Sample size alone cannot account for the contrast between our results and those of Barbhaiya et al. As their series included just 6 instances of lead failure including 4 (67%) implanted via the cephalic route, the association may have been a chance event detected on post-hoc analysis. Inter-institution differences in implantation technique could also have played a role: Barbhaiya et al demonstrated that the phenomenon they described was not attributable to a single operator (10), but institutional culture determines the idiosyncrasies of operative technique as much as inter-individual variation. All of the predominantly cephalic operators in our series derived at least part of their methodology from one mentor.
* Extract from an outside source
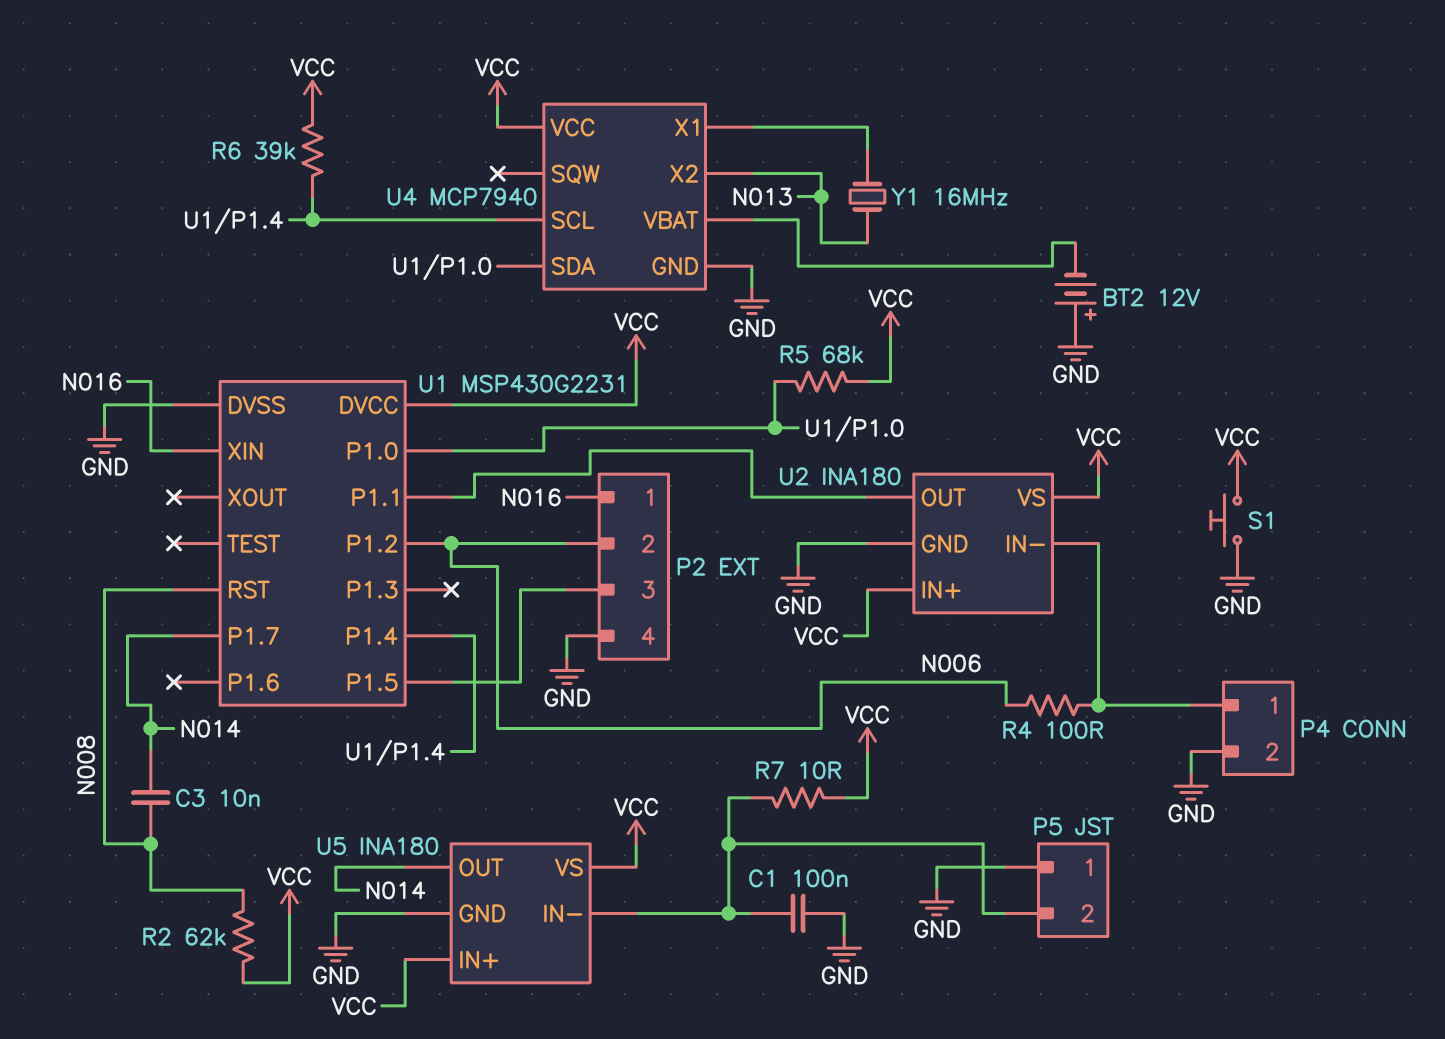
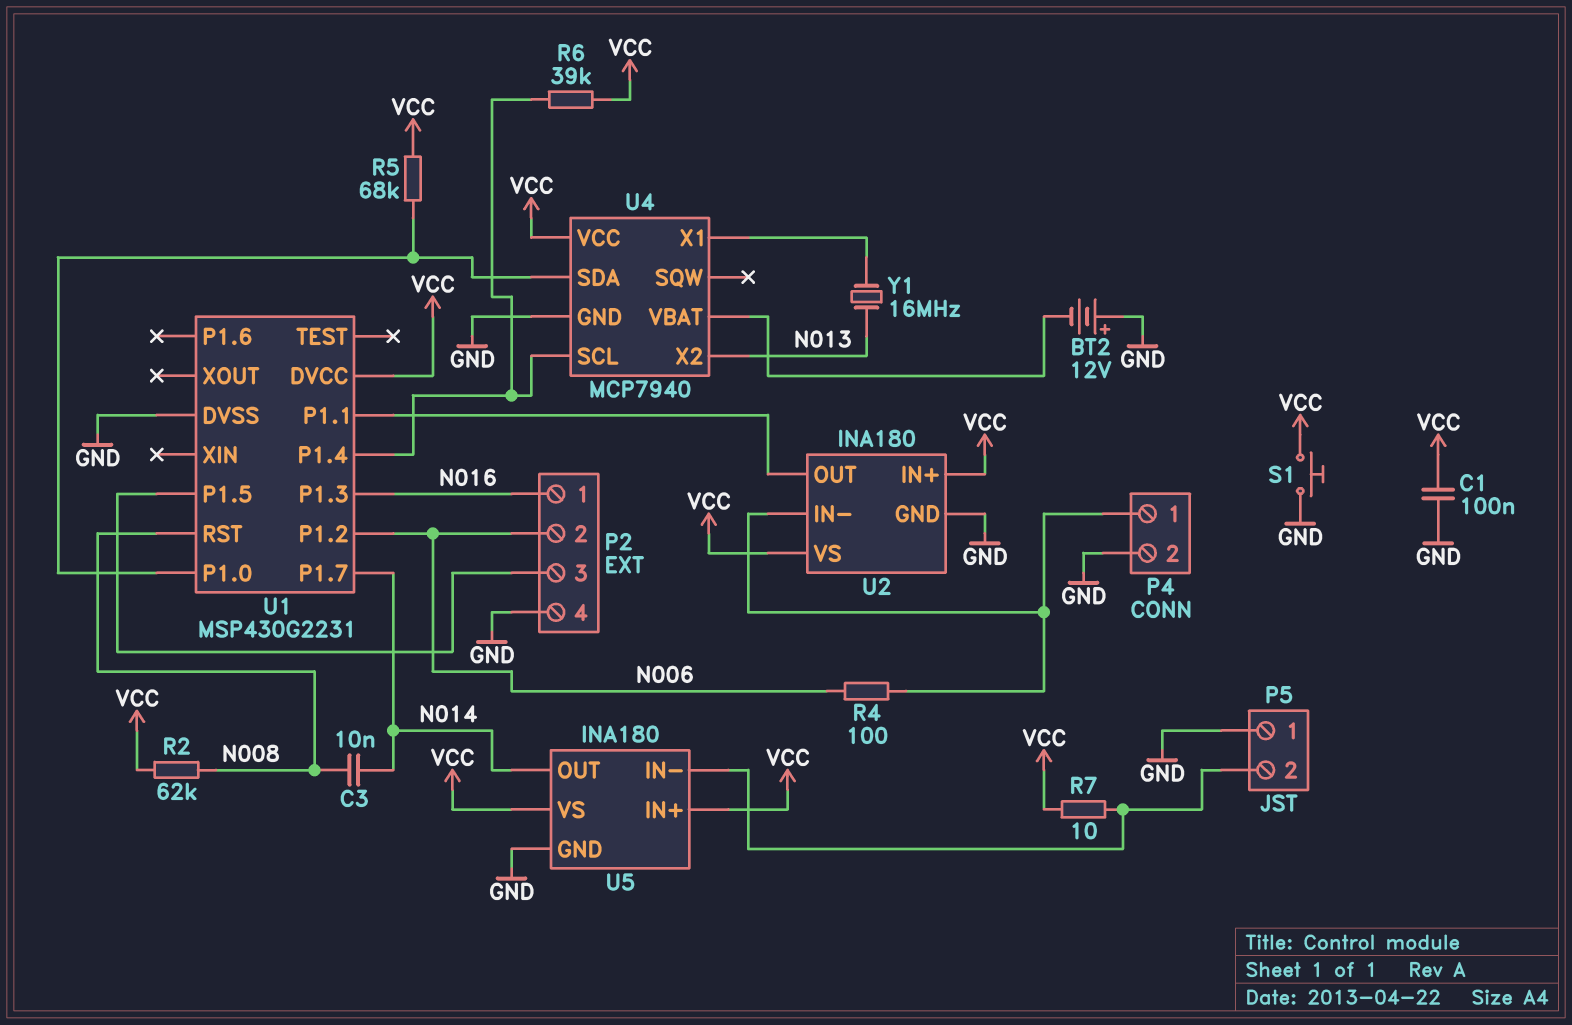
C1: 100nF (GND, P5/2) -> 100nF (GND, VCC)
U1 pin P1.3: none -> N016
U1 pin XIN: N016 -> none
We believe that many small technical (11) and methodological differences could play a role in lead durability: for example, our policy is to place all leads via peel-away sheaths to protect the tip from stress produced by passage through a tortuous cephalic vein. In our series, 75% of the operators would be considered as ‘cephalic-operators’ with a similar well-honed technique and experience in accessing this vein, maintaining consistency and minimising error. Our population also had a low proportion of leads that have exhibited a high rate of failure such as the Linox (Biotronik, Berlin, Germany).
The Cox regression analysis found that venous access route does not predict lead failure, in keeping with prior reports (12). Consistent with previous findings, we found leads implanted in women were much more likely to fail (13) (figure 2 ). The naturally smaller female frame may enforce tighter angulation within the thoracic vasculature, applying stress on the implanted leads. Due to their smaller size, women are also more likely to have excess redundant lead folded within the pocket, increasing lead tension at this site.
Hypertension emerged as an independent risk factor for lead failure in our series, but has previously not been identified as a predictor. It stands to reason as a hazard to lead durability: Hypertension results in shear stress on the vascular system leading to remodelling with increased tortuosity and angulations in the arterial system. The venous system is not directly altered by arterial hypertension, but the close anatomic relationship could expose venous leads indirectly to the angulations of the associated arteries.